Benjamin F Jones is a writer from South Wales in the UK. He has worked in over twenty different jobs from wedding photographer to aerospace engineer but is currently studying to be a humanistic therapist.
His first novel, 400 years between stars, is coming out in March 2014 and he is currently working on a collection of prose poetry entitled, Which can fly higher, dragons or aeroplanes?
He has a passion for prose poetry and short and rather quirky science fiction but has a background in poetry which adds a colour to everything he writes. Some of his short prose fragments can be found at GraphiteBunny.

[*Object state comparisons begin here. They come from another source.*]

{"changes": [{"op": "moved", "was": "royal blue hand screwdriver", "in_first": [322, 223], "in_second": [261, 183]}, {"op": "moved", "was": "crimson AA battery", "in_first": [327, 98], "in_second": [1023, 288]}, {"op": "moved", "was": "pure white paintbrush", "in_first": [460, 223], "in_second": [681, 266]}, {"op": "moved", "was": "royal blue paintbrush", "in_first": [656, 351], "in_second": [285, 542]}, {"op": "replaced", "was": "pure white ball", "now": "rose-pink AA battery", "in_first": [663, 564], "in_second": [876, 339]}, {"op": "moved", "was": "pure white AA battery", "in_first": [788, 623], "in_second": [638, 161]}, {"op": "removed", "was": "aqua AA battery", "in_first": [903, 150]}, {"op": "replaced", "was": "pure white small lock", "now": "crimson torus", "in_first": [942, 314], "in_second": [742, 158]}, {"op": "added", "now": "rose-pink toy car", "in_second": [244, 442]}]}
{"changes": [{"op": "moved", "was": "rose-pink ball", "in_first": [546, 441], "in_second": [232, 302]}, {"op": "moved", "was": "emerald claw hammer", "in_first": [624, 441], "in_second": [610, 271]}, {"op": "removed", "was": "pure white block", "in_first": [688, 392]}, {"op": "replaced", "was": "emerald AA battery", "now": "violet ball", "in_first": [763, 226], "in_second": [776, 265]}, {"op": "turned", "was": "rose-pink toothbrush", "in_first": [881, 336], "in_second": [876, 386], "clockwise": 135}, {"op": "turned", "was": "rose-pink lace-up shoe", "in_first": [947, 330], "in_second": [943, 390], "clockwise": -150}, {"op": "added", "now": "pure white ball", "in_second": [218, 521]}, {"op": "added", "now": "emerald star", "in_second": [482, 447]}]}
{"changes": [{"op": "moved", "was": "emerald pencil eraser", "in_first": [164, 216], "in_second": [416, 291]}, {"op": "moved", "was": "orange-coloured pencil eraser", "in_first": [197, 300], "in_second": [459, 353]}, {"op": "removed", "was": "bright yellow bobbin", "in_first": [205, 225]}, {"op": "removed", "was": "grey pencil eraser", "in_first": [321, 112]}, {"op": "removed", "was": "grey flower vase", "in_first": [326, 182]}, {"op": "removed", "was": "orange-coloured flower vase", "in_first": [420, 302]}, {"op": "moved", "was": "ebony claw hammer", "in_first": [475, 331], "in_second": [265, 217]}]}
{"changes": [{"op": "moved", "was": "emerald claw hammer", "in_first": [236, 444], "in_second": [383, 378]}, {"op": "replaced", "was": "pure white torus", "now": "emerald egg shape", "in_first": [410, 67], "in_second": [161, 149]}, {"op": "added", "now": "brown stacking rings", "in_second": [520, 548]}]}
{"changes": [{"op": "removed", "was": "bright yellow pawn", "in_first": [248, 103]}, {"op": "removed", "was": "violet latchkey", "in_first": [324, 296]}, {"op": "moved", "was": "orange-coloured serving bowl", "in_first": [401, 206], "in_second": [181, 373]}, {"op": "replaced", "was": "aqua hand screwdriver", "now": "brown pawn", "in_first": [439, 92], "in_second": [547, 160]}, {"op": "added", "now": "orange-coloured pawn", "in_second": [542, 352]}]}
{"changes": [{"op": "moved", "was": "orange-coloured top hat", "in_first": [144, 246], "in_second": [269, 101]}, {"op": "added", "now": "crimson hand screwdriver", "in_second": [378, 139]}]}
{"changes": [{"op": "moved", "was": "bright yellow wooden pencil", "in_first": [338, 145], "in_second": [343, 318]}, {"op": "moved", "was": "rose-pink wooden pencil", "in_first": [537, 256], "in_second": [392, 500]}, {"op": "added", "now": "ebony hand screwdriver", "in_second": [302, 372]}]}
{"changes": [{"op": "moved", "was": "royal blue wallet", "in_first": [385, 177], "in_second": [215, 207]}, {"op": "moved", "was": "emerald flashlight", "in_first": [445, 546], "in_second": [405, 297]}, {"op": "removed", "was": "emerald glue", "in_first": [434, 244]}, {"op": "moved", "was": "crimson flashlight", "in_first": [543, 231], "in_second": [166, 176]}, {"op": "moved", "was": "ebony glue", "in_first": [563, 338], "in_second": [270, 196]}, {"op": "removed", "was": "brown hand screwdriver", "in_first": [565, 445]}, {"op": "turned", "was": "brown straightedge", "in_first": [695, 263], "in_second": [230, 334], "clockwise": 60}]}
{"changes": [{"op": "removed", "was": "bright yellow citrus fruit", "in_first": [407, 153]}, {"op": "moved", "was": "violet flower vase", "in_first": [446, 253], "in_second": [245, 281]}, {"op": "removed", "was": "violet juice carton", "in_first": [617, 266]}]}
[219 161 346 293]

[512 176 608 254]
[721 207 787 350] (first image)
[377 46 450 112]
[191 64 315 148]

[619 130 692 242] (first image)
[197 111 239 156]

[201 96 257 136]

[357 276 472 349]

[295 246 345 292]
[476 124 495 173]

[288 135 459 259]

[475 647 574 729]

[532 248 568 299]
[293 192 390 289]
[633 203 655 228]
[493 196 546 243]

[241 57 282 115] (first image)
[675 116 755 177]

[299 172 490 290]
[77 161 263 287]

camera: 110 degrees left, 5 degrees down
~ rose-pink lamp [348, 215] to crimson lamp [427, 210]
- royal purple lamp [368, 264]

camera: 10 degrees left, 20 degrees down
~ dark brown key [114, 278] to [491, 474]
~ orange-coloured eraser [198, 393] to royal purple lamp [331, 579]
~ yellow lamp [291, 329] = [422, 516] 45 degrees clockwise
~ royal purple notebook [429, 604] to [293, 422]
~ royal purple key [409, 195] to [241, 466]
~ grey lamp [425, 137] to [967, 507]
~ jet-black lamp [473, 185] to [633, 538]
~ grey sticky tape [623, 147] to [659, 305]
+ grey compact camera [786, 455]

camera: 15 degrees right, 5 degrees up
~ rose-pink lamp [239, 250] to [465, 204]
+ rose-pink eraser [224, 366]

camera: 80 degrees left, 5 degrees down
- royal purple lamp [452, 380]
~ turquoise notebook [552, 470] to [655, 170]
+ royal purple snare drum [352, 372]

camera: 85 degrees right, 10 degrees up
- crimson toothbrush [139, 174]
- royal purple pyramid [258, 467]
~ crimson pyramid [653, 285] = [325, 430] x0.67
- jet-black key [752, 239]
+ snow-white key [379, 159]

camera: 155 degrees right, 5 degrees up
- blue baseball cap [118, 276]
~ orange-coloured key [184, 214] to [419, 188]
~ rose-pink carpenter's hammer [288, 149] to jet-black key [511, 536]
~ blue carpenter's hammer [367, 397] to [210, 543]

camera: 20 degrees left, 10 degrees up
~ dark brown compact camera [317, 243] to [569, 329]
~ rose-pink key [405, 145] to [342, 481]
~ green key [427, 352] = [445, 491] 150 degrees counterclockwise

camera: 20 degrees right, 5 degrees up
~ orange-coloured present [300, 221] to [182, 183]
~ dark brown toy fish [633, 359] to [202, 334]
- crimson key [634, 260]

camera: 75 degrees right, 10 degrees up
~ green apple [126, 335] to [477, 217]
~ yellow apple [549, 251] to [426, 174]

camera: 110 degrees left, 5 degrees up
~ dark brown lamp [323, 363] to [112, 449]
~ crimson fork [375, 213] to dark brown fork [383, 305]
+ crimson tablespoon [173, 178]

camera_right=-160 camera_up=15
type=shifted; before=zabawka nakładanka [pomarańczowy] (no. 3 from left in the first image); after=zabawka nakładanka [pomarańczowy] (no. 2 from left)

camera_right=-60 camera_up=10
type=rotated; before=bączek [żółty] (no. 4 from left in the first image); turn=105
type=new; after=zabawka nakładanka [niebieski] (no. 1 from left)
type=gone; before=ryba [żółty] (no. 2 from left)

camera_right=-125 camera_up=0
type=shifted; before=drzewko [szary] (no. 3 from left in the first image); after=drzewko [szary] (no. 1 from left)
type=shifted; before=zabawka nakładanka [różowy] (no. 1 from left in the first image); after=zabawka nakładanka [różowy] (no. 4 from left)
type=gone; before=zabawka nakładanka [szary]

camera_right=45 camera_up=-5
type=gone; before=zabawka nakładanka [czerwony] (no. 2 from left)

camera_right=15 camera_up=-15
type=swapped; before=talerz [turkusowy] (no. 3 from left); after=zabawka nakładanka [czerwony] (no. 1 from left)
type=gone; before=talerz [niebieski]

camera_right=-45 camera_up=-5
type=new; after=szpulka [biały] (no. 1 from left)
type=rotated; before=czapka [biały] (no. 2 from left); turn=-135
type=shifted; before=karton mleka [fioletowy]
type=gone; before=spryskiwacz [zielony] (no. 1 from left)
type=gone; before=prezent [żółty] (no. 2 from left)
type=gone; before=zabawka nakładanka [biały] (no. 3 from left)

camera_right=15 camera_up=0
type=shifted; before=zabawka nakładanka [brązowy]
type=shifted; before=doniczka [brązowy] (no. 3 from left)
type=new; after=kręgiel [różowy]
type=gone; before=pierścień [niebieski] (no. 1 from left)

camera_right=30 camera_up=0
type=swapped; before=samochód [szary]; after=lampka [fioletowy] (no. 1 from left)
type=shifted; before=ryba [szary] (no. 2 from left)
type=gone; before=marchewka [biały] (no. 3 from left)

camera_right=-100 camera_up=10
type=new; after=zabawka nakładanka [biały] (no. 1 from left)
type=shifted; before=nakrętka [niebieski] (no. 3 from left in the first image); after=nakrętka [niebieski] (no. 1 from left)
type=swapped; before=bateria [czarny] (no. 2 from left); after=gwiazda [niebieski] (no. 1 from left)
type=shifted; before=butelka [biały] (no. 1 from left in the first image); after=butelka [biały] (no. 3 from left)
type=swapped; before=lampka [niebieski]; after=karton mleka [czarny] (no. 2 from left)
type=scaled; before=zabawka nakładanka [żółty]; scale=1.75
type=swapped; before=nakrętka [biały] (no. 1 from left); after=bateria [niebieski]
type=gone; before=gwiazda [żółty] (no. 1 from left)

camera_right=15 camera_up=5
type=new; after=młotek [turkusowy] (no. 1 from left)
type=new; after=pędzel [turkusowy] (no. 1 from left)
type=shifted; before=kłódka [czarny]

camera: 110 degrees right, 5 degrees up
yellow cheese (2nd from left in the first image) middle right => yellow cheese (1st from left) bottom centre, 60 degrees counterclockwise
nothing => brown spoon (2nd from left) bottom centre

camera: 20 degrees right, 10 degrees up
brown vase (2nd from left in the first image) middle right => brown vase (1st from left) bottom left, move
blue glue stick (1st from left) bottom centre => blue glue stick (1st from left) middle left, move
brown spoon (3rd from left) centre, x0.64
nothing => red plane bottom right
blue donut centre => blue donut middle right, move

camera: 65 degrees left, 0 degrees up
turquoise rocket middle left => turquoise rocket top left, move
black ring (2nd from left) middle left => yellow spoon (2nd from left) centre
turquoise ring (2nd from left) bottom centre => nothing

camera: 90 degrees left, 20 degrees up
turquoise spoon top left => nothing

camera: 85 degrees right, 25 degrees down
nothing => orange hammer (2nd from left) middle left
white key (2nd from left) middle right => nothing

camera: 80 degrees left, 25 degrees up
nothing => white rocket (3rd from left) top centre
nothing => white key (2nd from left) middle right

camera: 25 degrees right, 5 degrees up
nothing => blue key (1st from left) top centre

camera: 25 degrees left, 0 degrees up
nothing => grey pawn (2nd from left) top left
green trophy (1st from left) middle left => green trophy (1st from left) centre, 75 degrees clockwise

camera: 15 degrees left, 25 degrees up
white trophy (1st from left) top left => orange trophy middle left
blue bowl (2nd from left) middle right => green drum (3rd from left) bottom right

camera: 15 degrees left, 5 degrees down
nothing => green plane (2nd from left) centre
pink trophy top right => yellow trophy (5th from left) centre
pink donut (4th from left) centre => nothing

Freedom Climbs on Logs Rooted
Freedom climbs on logs rooted in bricks worn smooth as oranges. The blue is cluttered with battleship clouds that muster to confuse the sun. Girls in summer dresses and bobble hats throw stones at the waves – a cacophony of pebbles thrashed by the sea as we poke a dead gull into the water. Silver rain conceals land across the estuary. We’re drumming on flotsam and steel chimes as engineers build a barbeque from bomb factory shrapnel – the explosion shattered the hotel windows over a mile away. A boot filled with shells. Driftwood stokes the flames that snatch at dinner. We open crown tops with scrap metal and eat sausages with sand and missing ketchup. When the meal is over we find pieces of crystallised sky have fallen like thumbnail glass. Tracking footprints you sing as we follow the tide. The sun is on mute. My shirt smells of wood-smoke and charred marshmallows. I wring out the memories and put them into my mouth.
Sarah says: Thank you so much Benjamin for guest storytelling on my blog with this superb piece of prose poetry. For those of you who missed Benjamin’s earlier contribution to my blog, you might like to take a look at his amazing photographic contribution to the Wordless Wednesday slot back in October last year.
You can link to previous guest storytellers’ prose via this page.
11 thoughts on “March’s Guest Storyteller — Benjamin F Jones”
MY vote is for aeroplanes, especially ramjet-equipped ones. Nice word-painting, Ben!
Thank you very much Richard. I think you might be right but this is because I make the assumption that dragons need to breathe oxygen.
Thanks, Richard, for visiting and giving your vote 😉
Thank you very much Sarah.
Lovely lyrical piece of writing.
Yes, I love Benjamin’s writing. Somehow he manages to stimulate all the senses with his words.